In this episode of the Duct Tape Marketing Podcast, I decided to go solo and talk about a topic that’s been on my mind for a while: the importance of selecting the right tools for your business. In the constantly evolving landscape of marketing, strategies and tools are in a state of perpetual flux. Staying ahead of the game and making strategic tool choices is the key to achieving remarkable success.
Listen in as I uncover the significance of choosing the right tools for your business. Discover how focusing on a select set of tools, rather than constantly chasing new technologies, can lead to enhanced efficiency, productivity, and marketing excellence. Learn how proficiency with your existing tools can set you on the path to success as we dive into the world of tool selection and its impact on your business.

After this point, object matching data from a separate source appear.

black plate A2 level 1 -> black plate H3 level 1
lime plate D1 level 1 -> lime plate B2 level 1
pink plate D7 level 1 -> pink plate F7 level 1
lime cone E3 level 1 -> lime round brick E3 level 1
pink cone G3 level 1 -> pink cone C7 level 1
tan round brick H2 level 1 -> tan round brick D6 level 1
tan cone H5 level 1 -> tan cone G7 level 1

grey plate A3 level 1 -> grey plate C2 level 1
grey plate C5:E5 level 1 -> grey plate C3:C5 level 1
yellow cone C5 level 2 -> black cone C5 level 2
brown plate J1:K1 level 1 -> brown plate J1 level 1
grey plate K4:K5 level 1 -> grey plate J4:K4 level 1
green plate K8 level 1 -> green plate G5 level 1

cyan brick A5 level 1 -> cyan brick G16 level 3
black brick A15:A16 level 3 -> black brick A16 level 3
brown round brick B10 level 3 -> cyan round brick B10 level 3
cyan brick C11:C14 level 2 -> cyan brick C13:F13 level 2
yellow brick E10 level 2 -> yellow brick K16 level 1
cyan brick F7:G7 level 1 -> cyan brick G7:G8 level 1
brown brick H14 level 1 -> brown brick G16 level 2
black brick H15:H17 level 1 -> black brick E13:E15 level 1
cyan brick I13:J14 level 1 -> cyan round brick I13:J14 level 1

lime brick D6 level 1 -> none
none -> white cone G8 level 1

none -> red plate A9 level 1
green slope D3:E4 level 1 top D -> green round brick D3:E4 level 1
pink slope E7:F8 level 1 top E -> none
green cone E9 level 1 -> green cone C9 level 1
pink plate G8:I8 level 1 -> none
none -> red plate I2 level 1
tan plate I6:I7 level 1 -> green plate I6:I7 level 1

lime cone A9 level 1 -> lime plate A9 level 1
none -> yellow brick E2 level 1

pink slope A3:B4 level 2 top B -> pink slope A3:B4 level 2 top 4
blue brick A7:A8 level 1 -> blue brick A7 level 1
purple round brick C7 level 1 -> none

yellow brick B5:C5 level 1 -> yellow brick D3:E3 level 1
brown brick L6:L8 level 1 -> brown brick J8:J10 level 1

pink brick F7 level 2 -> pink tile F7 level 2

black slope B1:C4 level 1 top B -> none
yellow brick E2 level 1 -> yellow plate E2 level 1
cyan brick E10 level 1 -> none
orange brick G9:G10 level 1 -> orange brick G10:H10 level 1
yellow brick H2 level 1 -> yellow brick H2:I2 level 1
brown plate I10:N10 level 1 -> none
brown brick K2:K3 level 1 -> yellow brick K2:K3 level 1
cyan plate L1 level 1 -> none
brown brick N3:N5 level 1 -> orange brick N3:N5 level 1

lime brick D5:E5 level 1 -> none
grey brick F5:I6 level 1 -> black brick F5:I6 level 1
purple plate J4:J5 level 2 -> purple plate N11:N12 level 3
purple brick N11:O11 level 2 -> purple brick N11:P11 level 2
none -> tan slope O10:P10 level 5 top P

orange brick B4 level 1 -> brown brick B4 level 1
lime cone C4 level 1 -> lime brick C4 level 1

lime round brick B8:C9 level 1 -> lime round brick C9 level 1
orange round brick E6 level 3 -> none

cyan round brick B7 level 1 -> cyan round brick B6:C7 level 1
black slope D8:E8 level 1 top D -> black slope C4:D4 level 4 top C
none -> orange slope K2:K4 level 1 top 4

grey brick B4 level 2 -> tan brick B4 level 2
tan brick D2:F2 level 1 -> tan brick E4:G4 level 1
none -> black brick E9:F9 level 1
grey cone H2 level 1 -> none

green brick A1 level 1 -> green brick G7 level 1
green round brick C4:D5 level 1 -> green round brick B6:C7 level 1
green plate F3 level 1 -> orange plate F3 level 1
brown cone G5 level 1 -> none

During this episode, we talked about the importance of your tool’s usage for your business. In today’s world, it’s easy to fall into the trap of constantly seeking new tools and technologies. We believe in the importance of establishing and mastering a core set of tools, and become proficient in their use, so you can achieve greater efficiency, productivity, and marketing success. Avoid tool leapfrog and the distraction it brings; instead, invest your time and energy into establishing your primary set of tools.
Topics I cover
- [01:08] The trap of constantly seeking new tools
- [01:54] The distraction of new technology
- [02:38] The Mantra: “Do with less, but do it brilliantly”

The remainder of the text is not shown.